Dr. Singer lived with Lewy body dementia for the last several years and had been a resident at Harmony Village at CareOne, in Moorestown, N.J., from November 2018 until Feb. 7, when he was diagnosed with COVID, said his wife, Carol Singer.

Before that, the couple lived in Philadelphia, and then in Wenonah and Haddonfield, N.J., where they reared their children. They retired to Avalon before returning to Philadelphia in 2011.

Dr. Singer was a traditionalist about folk music, for a while singing with a band called The Three Travelers, and was a regular at the Gilded Cage, a coffee house opened in 1956 at 21st and Rittenhouse. It drew young people who sang folk songs and read poetry, as well as visitors Peter, Paul & Mary, Pete Seeger, and Arlo Guthrie.

“This was a time when people were trying to collect folk songs that weren’t written down” his wife said. " They were trying to preserve the old songs by learning them.”

Among her husband’s keepsakes recently found in a box was a 1958 Inquirer Magazine article that quoted Dr. Singer about the new Philadelphia Folksong Society, founded the year prior. He also kept an article about the first night of the 1963 Folk Festival — the festival’s second year — that included four paragraphs that called Dr. Singer “a vibrant young Philadelphian.”

Barton Allen Singer was born Oct. 23, 1939, in Philadelphia, the second of two children of Herman Singer, a beer and soda distributor, and Rose Gever Singer.

The family lived in East Germantown, where Dr. Singer could walk to Central High School, where he was a member of the 208th graduating class.

He earned a bachelor’s degree from Temple University in 1961 and studied as a Fulbright Scholar at the University of Hamburg from 1961 to 1962.

Upon returning to Temple, he earned a master’s degree in psychology in 1964 and a doctorate in 1969.

Carol Singer had met her husband in 1964 at an art gallery in Center City where they were introduced by a mutual friend. She was a senior at then-Beaver College, now Arcadia University, while he was in graduate school. They married on Jan. 24, 1965.

Dr. Singer was a post-doctoral fellow at the Menninger Foundation in Topeka, Kansas, from 1969 to 1971. After that, he was a clinical associate professor at the University of Pennsylvania Medical School, and then became an adjunct associate professor at the Robert Wood Johnson School of Medicine at Rutgers University.

He began a private practice in New Jersey in 1976, and over the years had offices in Haddonfield, Cherry Hill, and Marlton.

As a psychologist, his wife said: “He didn’t tell people what to do. He was able to question them enough to have them figure it out for themselves.”

Carol Singer said the couple were members of a gourmet club, formed by a group of friends who took turns hosting meals at their homes. They were also members of a Sunday brunch club that met at a Center City hotel.
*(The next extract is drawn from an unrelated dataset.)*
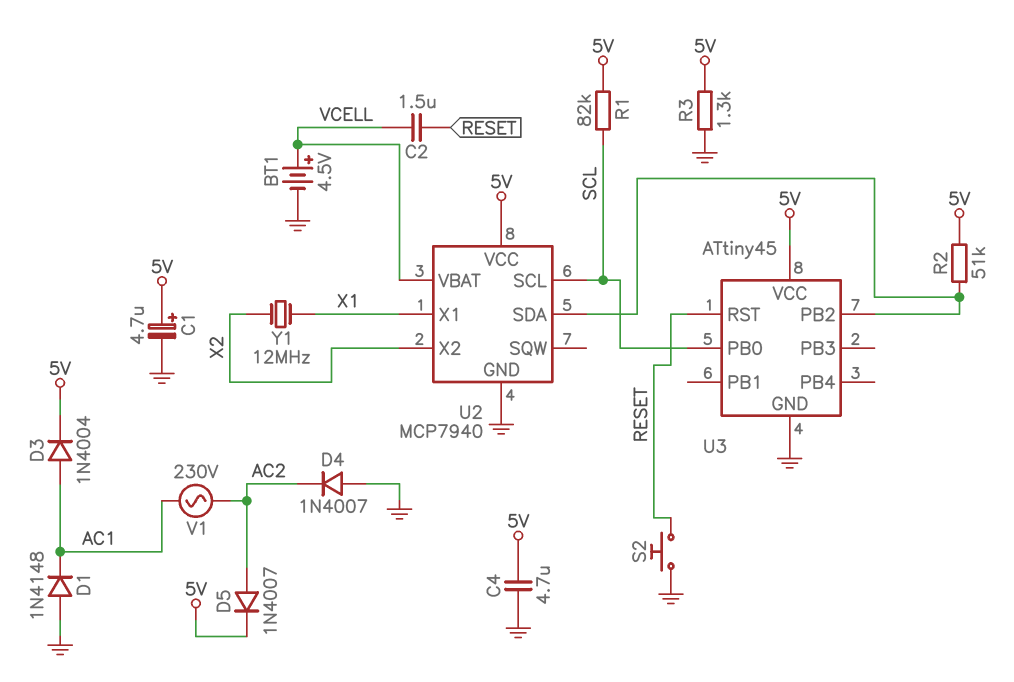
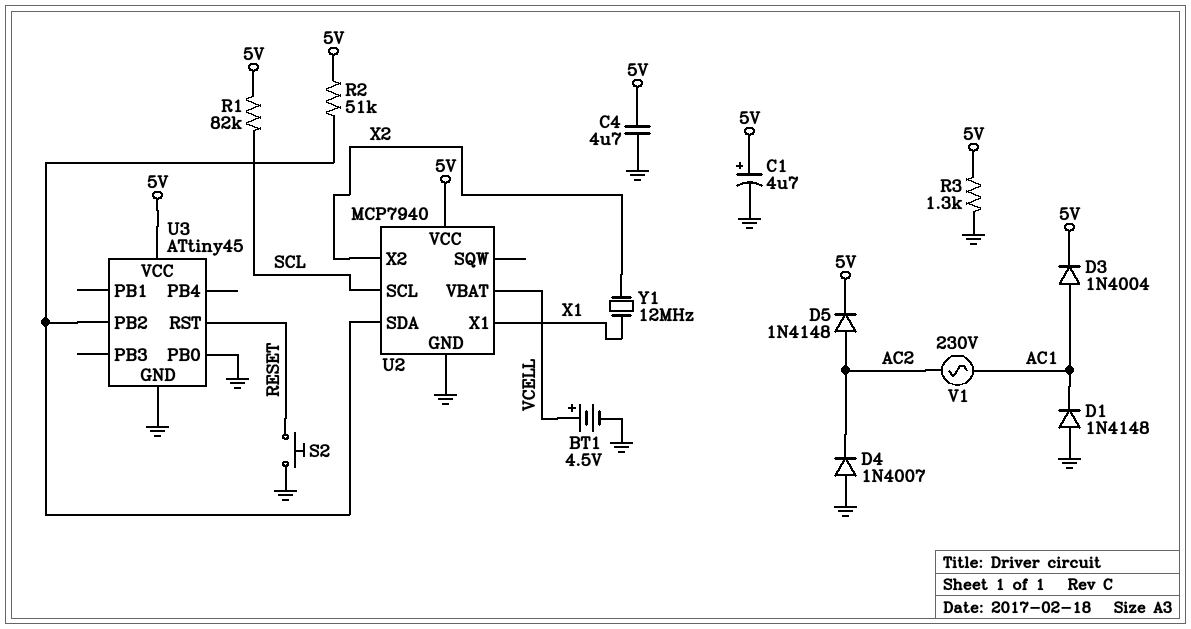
C2: 1.5uF (RESET, VCELL) -> none
D5: diode 1N4007 (A AC2, K 5V) -> diode 1N4148 (A AC2, K 5V)
U3 pin PB0: SCL -> GND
Daughter Sarah Singer Quast said she has memories of her father pulling out his guitar and singing lullabies at bedtime.

He also loved swimming, canoeing, kayaking, and sailing a sunfish sailboat at the shore and would sometimes take his daughters to ride bicycles on Kelly Drive.

“There’s a love of nature that he really instilled in me,” Singer Quast said.

Dr. Singer’s younger daughter, Cynthia Singer Riordan, said her father was ahead of his time when it came to his family.

“My dad valued a work-life balance and made a point to be home every night for dinner with my sister, mom, and me.”

He also was an early practitioner of mindfulness, she said, and practiced meditation long before it became popular in the United States.

When Dr. Singer retired from private practice in 2006, the couple visited art museums or took weekend trips to New York to visit old friends from his folk-singing days.

They also enjoyed going to the Constitution Center and dance performances at the Annenberg Center and the Kimmel Center, his wife said..

In addition to his wife and two daughters, Dr. Singer is survived by four grandchildren; one sister; and other relatives and friends.

Donations can be made in Dr. Singer’s memory to the Lewy Body Dementia Association. A memorial service is planned for April 24 at the Plastic Club at 247 S. Camac St., Philadelphia.